Bir insan grubunda sıfır noktasını gördükten sonra kendi hayatınızda en çok neyin kıymetini biliyorsunuz ve şükür duygusunu çok kısa zamanda kaybeden bizler için neyin farkındalığının altını çiziyorsunuz?
  • Dünyanın bir yerinde bir çocuk senin desteğine muhtaç ise görmezden gelme şansın yok! Bir kadın en temel insan hakkı olan su veya gıdaya erişemiyorsa harekete geçmemek bir seçenek değil. Bir baba çocuğunun en temel ihtiyaçlarını karşılayamıyorsa bu dünyanın şanslı coğrafyalarında yaşayan herkesin sorunu. Artık yakın ya da uzak diyemeyiz.
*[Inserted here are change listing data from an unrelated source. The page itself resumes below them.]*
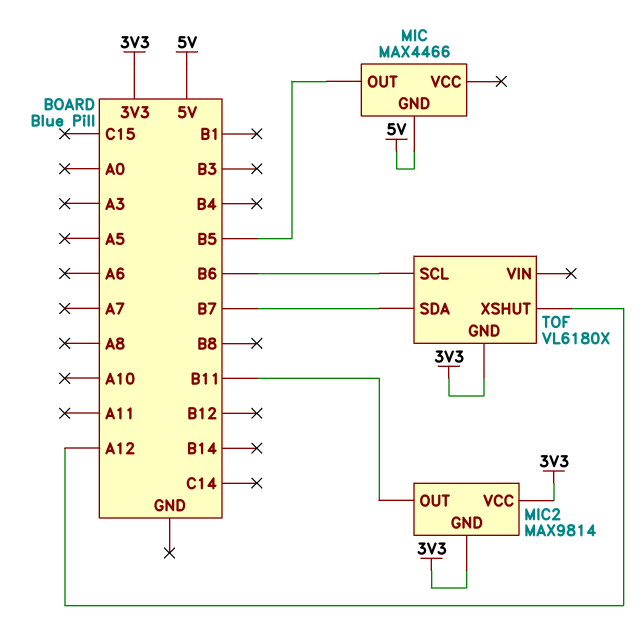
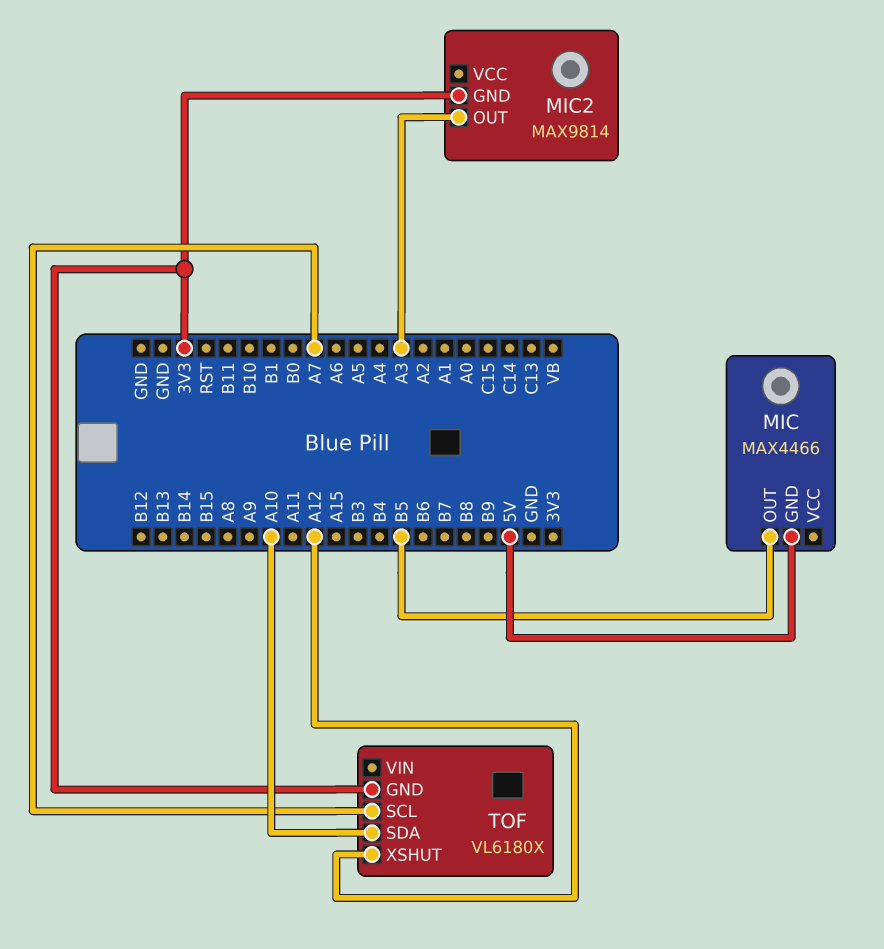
MIC2 pin OUT: B11 -> A3
MIC2 pin VCC: 3V3 -> none
TOF pin SCL: B6 -> A7
TOF pin SDA: B7 -> A10

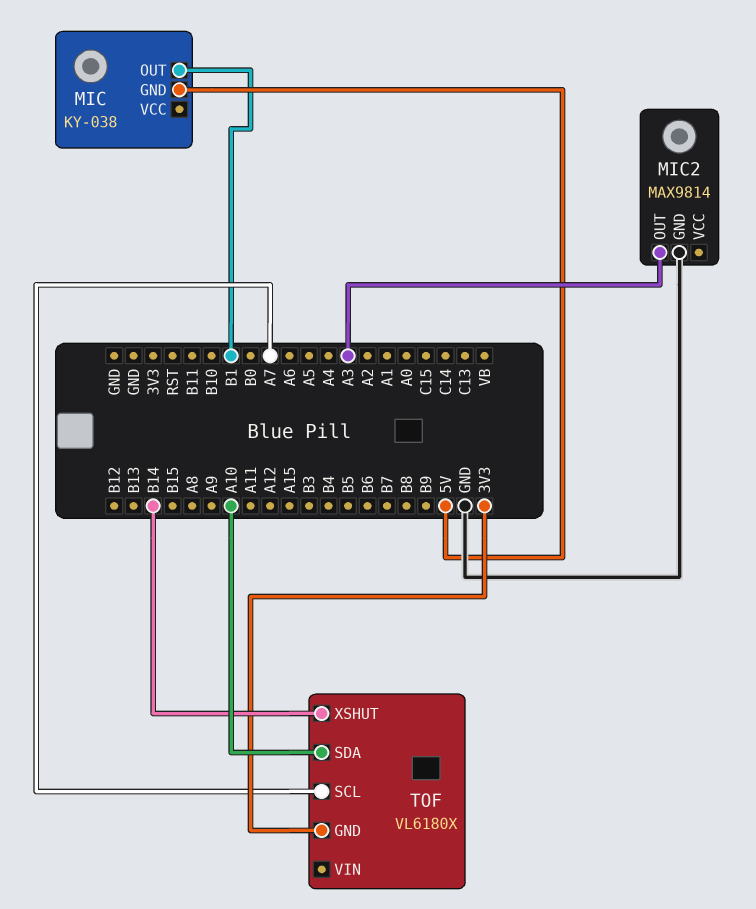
MIC: MAX4466 -> KY-038
MIC pin OUT: B5 -> B1
MIC2 pin GND: 3V3 -> GND
TOF pin XSHUT: A12 -> B14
Dünyadaki 1 milyar insan açlık ve susuzlukla karşı karşıya. Ve bizim bunu görmezden gelme şansımız yok.

TRT’de yayınlanan Su Savaşları belgeseli çok ses getirdi. Öte yandan iklim krizini yaşarken daha çok altının çizilmesi gereken bir unsur. Böylesine yeni belgeseller var mı yolda?

TRT Belgesel Su Savaşları ve IDEA Universal işbirliğindeki 14 bölümlük belgesel on binlerce insanın beğenisini kazandı. Hikaye anlatıcılığı işimizin en önemli parçalarından birisi. Ülkemizde yaşayan dostlarımıza çalıştığımız coğrafyalardan insan hikayelerini her zaman anlatmaya çalışıyoruz. Bunu IDEA Universal’in sosyal medya hesaplarından, sitelerimizden ve aylık e-bültenlerimizden takip edebilirsiniz. Yeni, daha güçlü belgesel projeleri ile ilgili çalışmalarımız devam ediyor. 2022 yılı içinde sürpriz bir çalışmamız olacak.